On June 17, a church in Charleston became the scene of horrific slaughter. A white man, Dylann Roof, is accused in the murders. Roof also reportedly took photographs of himself holding the Confederate flag.
As House members deliberated well into the night, there were tears of anger and shared memories of Civil War ancestors.
The proposal would have permitted the limited display of the Confederate flag at Park Service-run cemeteries in states that observe a holiday commemorating the Confederacy, and only at the graves of rebels who died in the Civil War.
With no notes, she began by saying: “The people of Charleston deserve immediate and swift removal of that flag from these grounds”.
By all accounts, the key to the vote was a passionate speech by state Rep. Jenny Horne, a descendant of Jefferson Davis and 42-year-old lawyer.
Horne dismissed defense of the flag as an integral part of the state’s heritage.
McCollum, who represents St. Paul, said that her “no” vote on the Interior spending bill, which she says “panders to polluters”, shifted to “hell no” after Republicans late Wednesday offered up amendments to allow the Confederate flag be flown in national parks.
Boehner said the working group of Democrats and Republicans would have a broad mandate to review all issues related to Confederate symbols and then make bipartisan recommendations for the full Congress to consider.
Expecting no Democratic votes for the bill – it includes steep cuts to domestic agencies – GOP leaders then lacked the votes to approve the overall legislation if the southern conservatives did not get their way on the Confederate flag.
“Are we going to tarry in the foolishness of 150 years ago?” said Cezar McNight, a Democrat Representative who is black.
Nine of the pens used to sign the bill will go to the families of the victims of the fatal church shooting, Haley said.
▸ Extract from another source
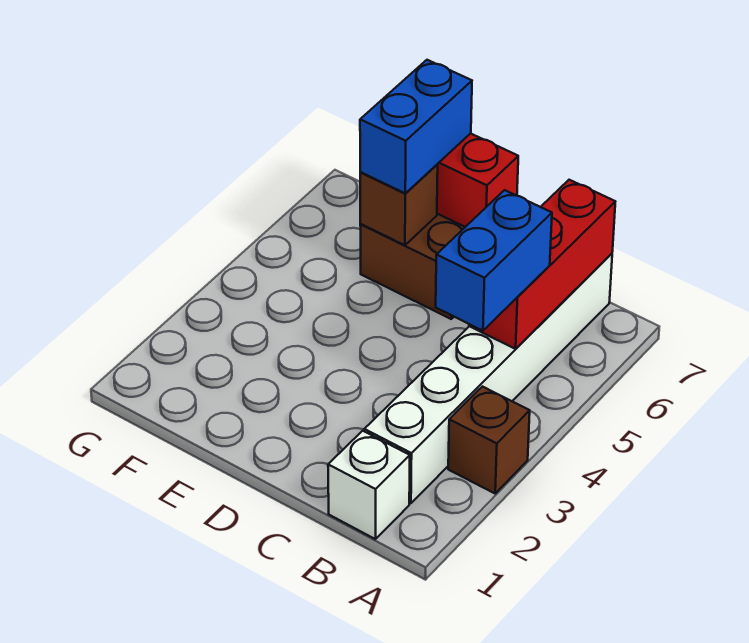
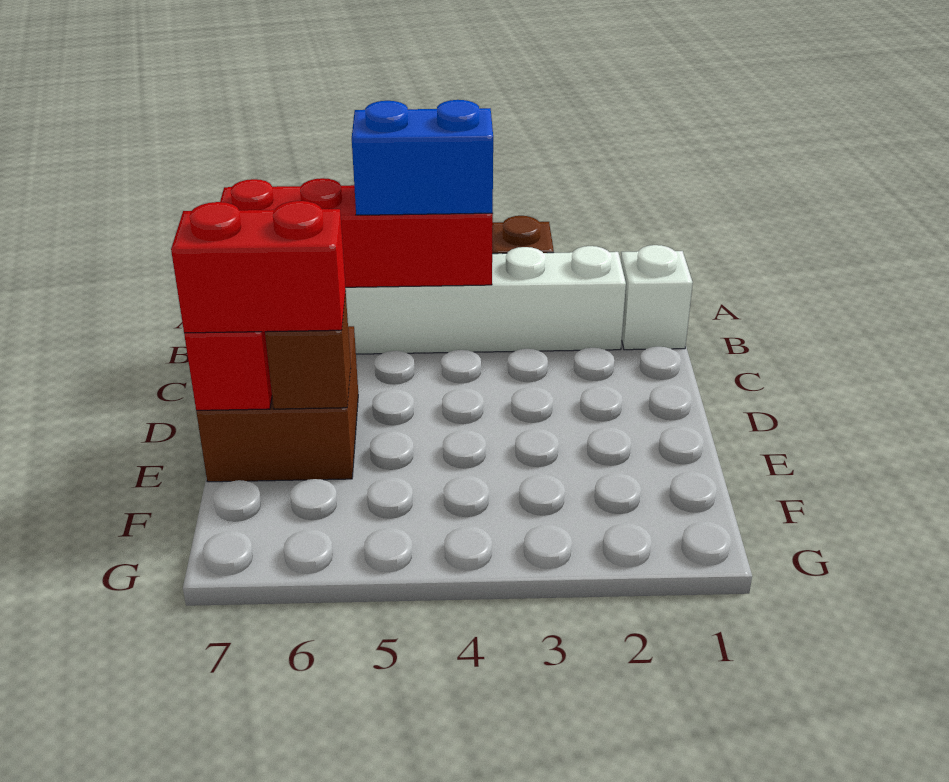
red brick B5:B7 level 2 -> red brick B4:B7 level 2
blue brick E6:E7 level 3 -> red brick E6:E7 level 3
Black Democrats, frustrated at being asked to show grace to Civil War soldiers as the debate wore on, warned the state was embarrassing itself.
The flag, carried by Confederate troops in the 1861-1865 Civil War, is seen as a symbol of racism and slavery by many, while others proudly hail it as an emblem of Southern heritage.
Park Service spokeswoman Kathy Kupper said one of the Confederate’s grave was at Andersonville cemetery in Georgia and two each were at Shiloh in Tennessee and Vickburg in Mississippi.
“The Confederate flag is coming off the grounds of the South Carolina Statehouse”, Haley said.